Tarek Zohdi: Modeling and Simulation of Multistage Multiphysical Processes in Next-Generation Advanced Manufacturing and 3D Printing with New Multifunctional Materials

MICDE Seminar Series

Zohdi Zohdi
Zohdi
Within the last decade, several industrialized countries have stressed the importance of advanced manufacturing to their economies. Many of these plans have highlighted the development of additive manufacturing techniques, such as 3D printing, which are still in their infancy. The objective is to develop superior products, produced at lower overall operational costs. For these goals to be realized, a deep understanding of the essential ingredients comprising the materials involved in additive manufacturing is needed. The combination of rigorous material modeling theories, coupled with the dramatic increase of computational power can potentially play a significant role in the analysis, control, and design of many emerging additive manufacturing processes. Specialized materials and the precise design of their properties are key factors in the processes. Specifically, particle-functionalized materials play a central role in this field, in three main ways: (1) to endow filament-based materials by adding particles to a heated binder (2) to “functionalize” inks by adding particles to freely flowing solvents and (3) to directly deposit particles, as dry powders, onto surfaces and then to heat them with a laser, e-beam or other external source, in order to fuse them into place. The goal of these processes is primarily to build surface structures, coatings, etc., which are extremely difficult to construct using classical manufacturing methods. The objective of this presentation is to introduce the audience to basic techniques which can allow them to rapidly develop and analyze particulate-based materials needed in new additive manufacturing processes. This presentation is broken into two main parts: continuum and discrete element approaches. The materials associated with methods (1) and (2) are closely related types of continua (particles embedded in a continuous binder) and are treated using continuum approaches. The materials in method (3), which are of a discrete particulate character, are analyzed using discrete element methods.
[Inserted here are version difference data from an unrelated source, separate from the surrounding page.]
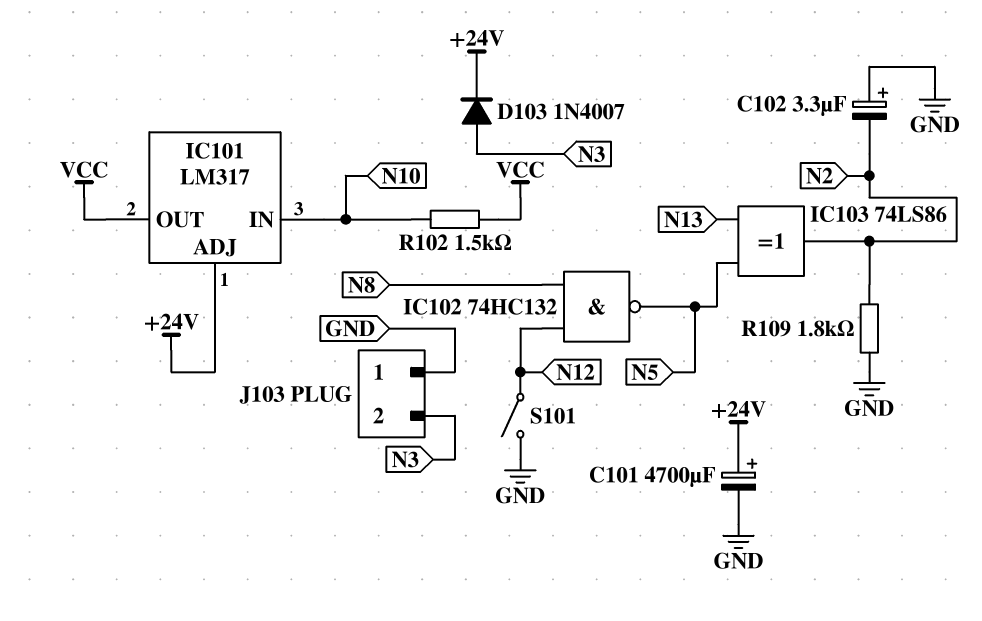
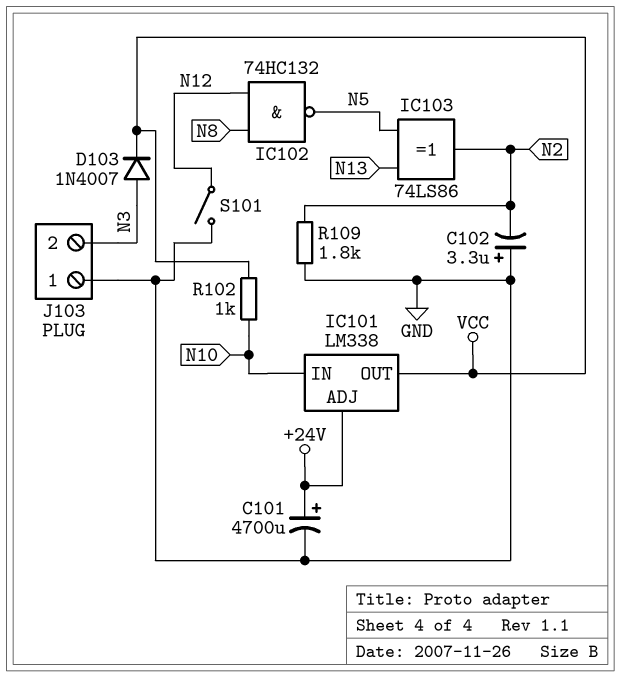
D103: diode 1N4007 (A N3, K +24V) -> diode 1N4007 (A N3, K VCC)
IC101: LM317 -> LM338
R102: 1.5k (N10, VCC) -> 1k (N10, VCC)

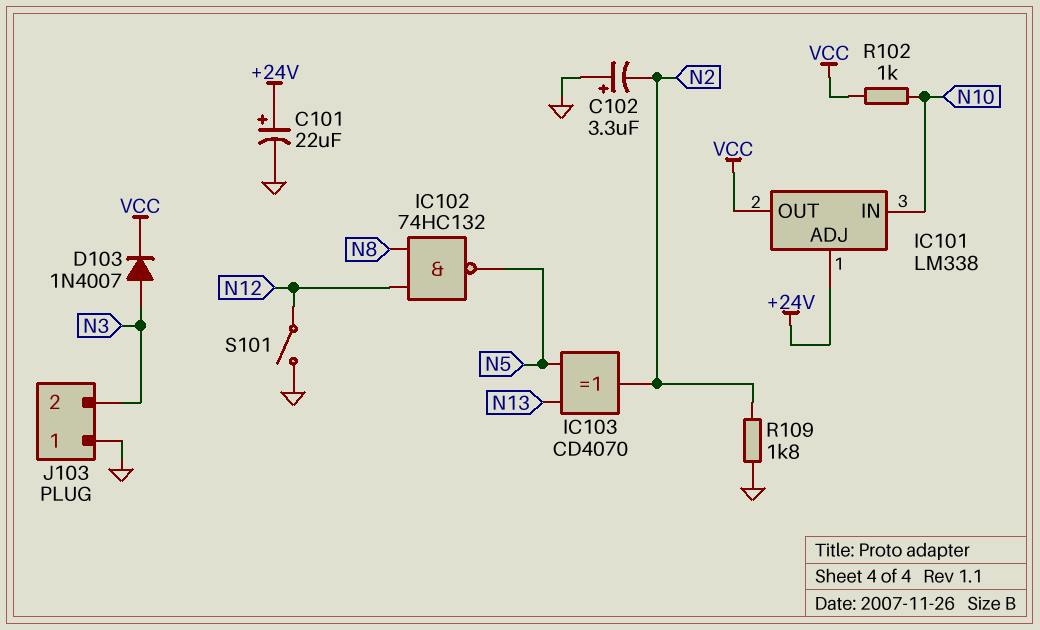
C101: 4700uF (plus +24V, minus GND) -> 22uF (plus +24V, minus GND)
IC103: XOR 74LS86 (in N5, in N13, out N2) -> XOR CD4070 (in N5, in N13, out N2)

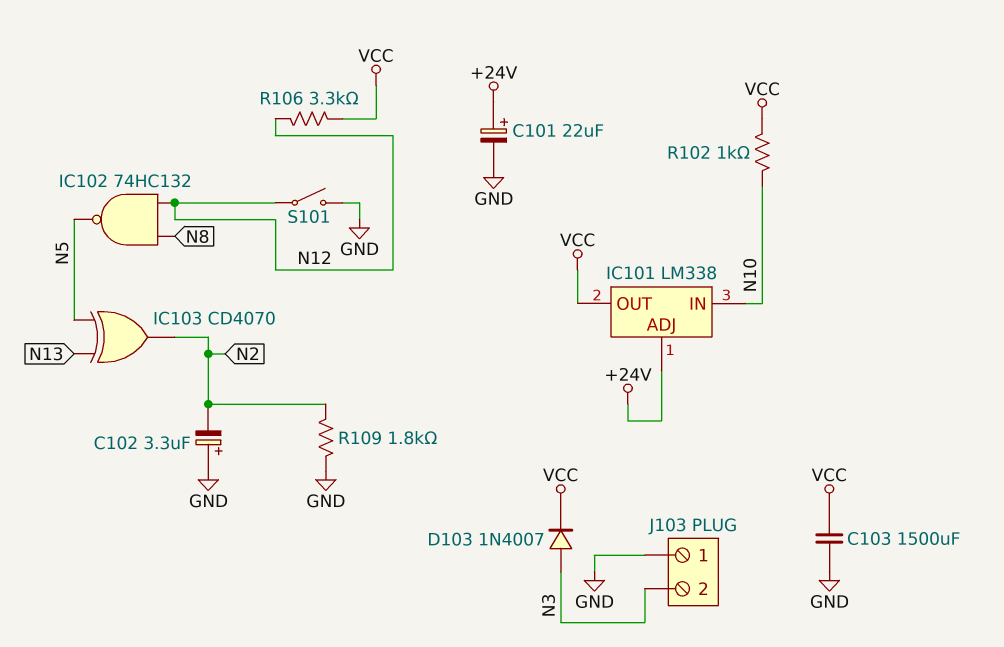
C103: none -> 1500uF (GND, VCC)
R106: none -> 3.3k (N12, VCC)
Bio: Tarek I. Zohdi received his Ph.D. in 1997 in Computational and Applied Mathematics from the University of Texas at Austin and his Habilitation in General Mechanics from the Gottfried Leibniz University of Hannover in 2002. He is currently a Chancellor’s Professor of Mechanical Engineering, Chair of the Computational and Data Science and Engineering Program at UC Berkeley and holder of the W. C. Hall Family Endowed Chair in Engineering.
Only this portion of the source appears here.